In this third and final lecture of the "Data Science With Docker" series we will dig a little bit deeper into the essentials of Data Science by creating a data model that will actually predict results. So bear with me as we go through each section of this tutorial. If you read my previous two lectures, then you're already familiar with the development environment I'm using with Docker-Compose. We're going to install new python packages, we'll load a new data set, we will crate a data model, using the random forest algorithm, and it will predict results based on the data frame, and finally we will store the model in our MinIO service.
My repository is public and here you'll find all the things you need for this lecture:
If you're just interested in the code I'll explain later on, go straight to the data-model folder.
OK! without further to do, let's begin.
Part 1: The Data Set (a new one).
Before we introduce the data set I need to speak a little bit about scikit-learn. This is a Python library, designed to inter-operate with the scientific libraries NumPy and SciPy. Among other fancy things, it is used for regression and clustering algorithms, and most importantly for us: classification methods (more on that later). If you're interested in knowing more about scikit-learn here's the official documentation where you'll find lots of handy tutorials as well: https://scikit-learn.org/stable/
Install the library:
Back to the business, now that we've introduced our new useful friend let's talk about the data set I chose for this lecture: load_digits data set.
Now, this data set has something special. As usual it contains a bunch of data that we as Python programmers and Data Scientist must find what is used for, but for the name of the data set (which speaks by itself actually) it's pretty easy to guess that we're loading the digits of some numbers.
Let's take a look to the data set (remember, always the data you're dealing with). But first I need to add all my libraries to the notebook.

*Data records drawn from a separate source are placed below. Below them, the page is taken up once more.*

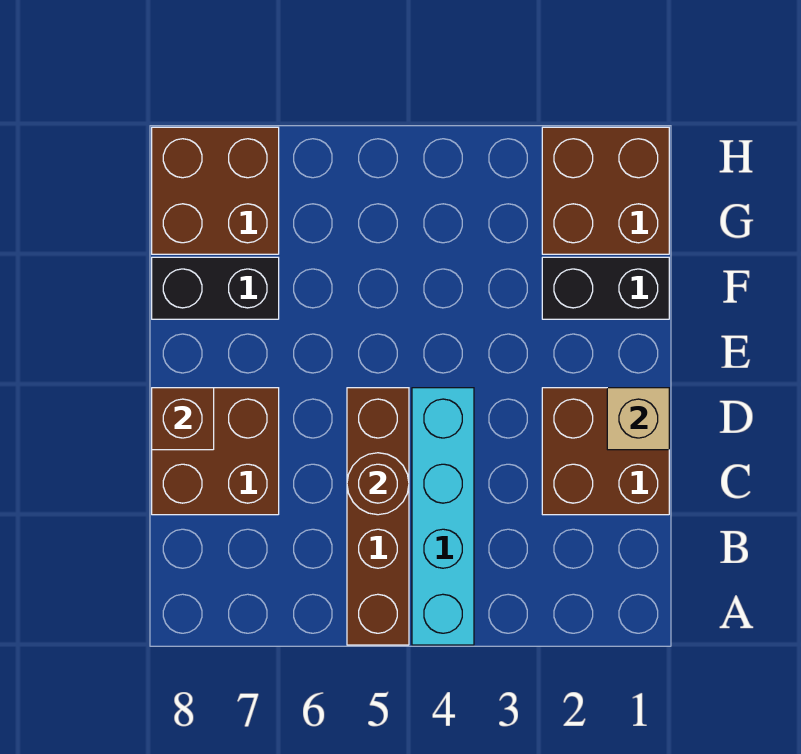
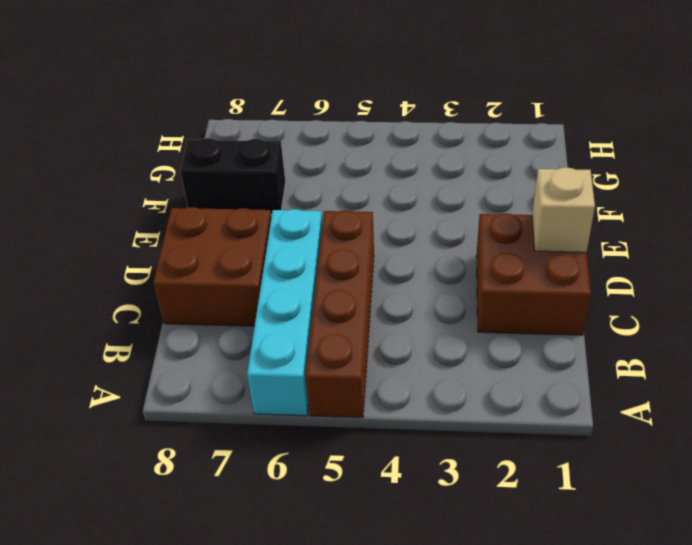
cyan brick A6:D6 level 1 -> cyan brick A4:D4 level 1
none -> black brick F1:F2 level 1
none -> brown brick G1:H2 level 1

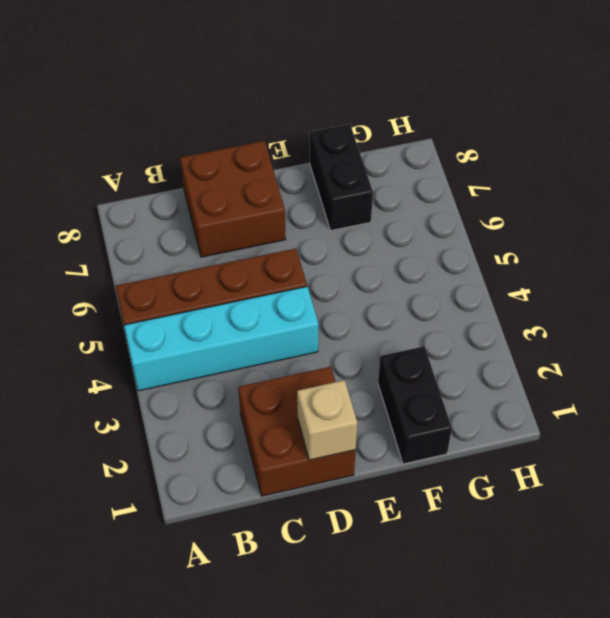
none -> brown brick G1:H2 level 1
none -> brown brick G7:H8 level 1

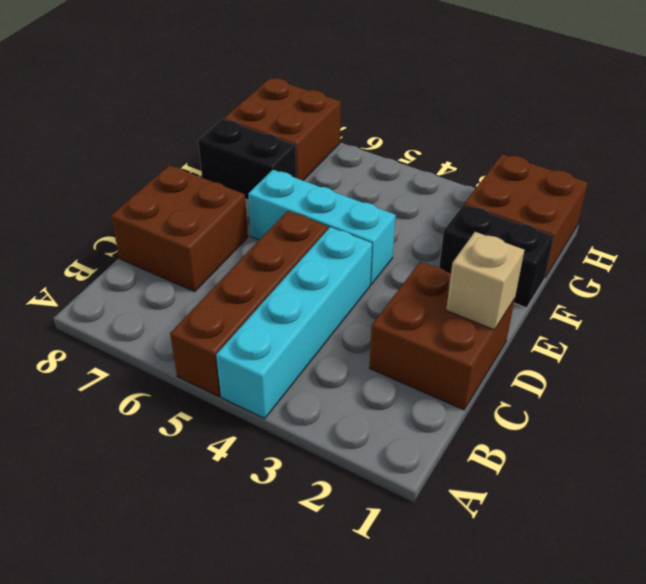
cyan brick E4:E6 level 1 -> none
none -> brown round brick C5 level 2
none -> brown brick D8 level 2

Next, I'm going to import and load the data set into the notebook:
Awesome, now that I have the data set into the digits variable, I can create a pandas data frame from there:
Okay, I know for the name of the data set that this contains numbers; but how do the data actually look like? let's take a glimpse:
Looks like the .info() and .head() functions are not very useful this time, I know that the data has numbers, but what kind of numbers? and most importantly, why on earth there are so many float type records?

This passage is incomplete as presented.